New fast track for STEM teacher training
Scottish Government is warned plan to recruit more teachers will need greater investment
John Swinney and Education Scotland - credit Scottish Government
Plans to recruit more graduates to the teaching profession in Scotland include a fast track scheme for prospective teachers of Science, Technology, Engineering and Maths (STEM).
The proposals would see post-graduate education combined with the probation year in teaching.
But Scotland’s largest teaching union the EIS warned against “short cuts” which would undermine the standards for the profession.
Education Secretary John Swinney announced £1m investment in the new proposals, which also include incentives to lure back teachers who quit the profession in the wake of restructuring and a lack of full-time opportunities.
“We will not change the standard we expect new recruits to attain before they become fully-fledged teachers, but we are determined to broaden the routes into the classroom and speed up the process,” Swinney said.
“This is exactly the sort of collaborative approach we need if we are to realise our ambition of achieve excellence and equity in Scottish education, and I am pleased to support it with £1 million from our Attainment Scotland Fund.”

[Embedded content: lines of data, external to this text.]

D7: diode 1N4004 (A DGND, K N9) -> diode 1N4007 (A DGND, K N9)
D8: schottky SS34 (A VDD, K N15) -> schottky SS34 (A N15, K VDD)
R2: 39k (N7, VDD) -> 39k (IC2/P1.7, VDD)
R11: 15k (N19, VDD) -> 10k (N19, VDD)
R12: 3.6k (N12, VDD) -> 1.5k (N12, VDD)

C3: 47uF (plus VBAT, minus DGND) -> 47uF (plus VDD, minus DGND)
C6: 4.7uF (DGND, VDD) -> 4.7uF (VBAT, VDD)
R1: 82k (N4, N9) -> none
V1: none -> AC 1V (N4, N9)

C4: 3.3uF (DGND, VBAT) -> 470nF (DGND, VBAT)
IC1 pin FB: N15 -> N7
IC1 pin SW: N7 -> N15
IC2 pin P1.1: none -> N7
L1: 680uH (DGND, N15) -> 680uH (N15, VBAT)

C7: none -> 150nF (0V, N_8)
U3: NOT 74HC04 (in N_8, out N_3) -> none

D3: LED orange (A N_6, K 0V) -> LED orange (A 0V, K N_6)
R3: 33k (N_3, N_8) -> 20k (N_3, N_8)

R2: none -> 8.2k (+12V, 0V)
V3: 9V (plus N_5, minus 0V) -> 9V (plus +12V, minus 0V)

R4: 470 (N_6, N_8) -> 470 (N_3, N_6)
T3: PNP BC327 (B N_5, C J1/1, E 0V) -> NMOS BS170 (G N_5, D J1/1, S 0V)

EIS General Secretary Larry Flanagan said the union supported a drive to attract more graduates to the profession.
However, he said: “Where the EIS would have serious concerns is over the suggestion that postgraduate teacher education and the subsequent school-based induction period be compressed into a single year.
“A key strength of the Scottish system is an all-graduate teaching profession, coupled with a guaranteed induction year in a school to provide all new teachers with practical experience to complement their theoretical study.”
The £1m investment comes after years of decline, according to figures obtained by the Times Educational Supplement Scotland, which show spending on initial teacher training £13m lower than it was seven years ago.
Ross Greer MSP, Education spokesperson for the Scottish Greens said the funding fell short.
“Investing just 0.13 per cent of the £750 million Attainment Fund suggests Scottish Ministers haven't yet grasped how important it is to give teachers more time to teach,” he said.
Scottish Labour education spokesperson Iain Gray said: “The SNP has cut over 4,000 teachers from our schools, and axed hundreds of millions of pounds from the council budgets which fund them.
“Whatever the merit of some of these schemes, £1 million diverted from the Attainment Fund is not going to solve our teacher recruitment crisis, or address falling standards in literacy, numeracy and science, technology, engineering and maths subjects.”
The eight Scottish universities who provide initial teacher education programmes have designed the new programmes to offer new ways to enter the profession.
Dr Morag Redford, Chair of the Scottish Council of Deans of Education, said: “The 11 programmes use the expertise in each University to provide a national approach to teacher education.”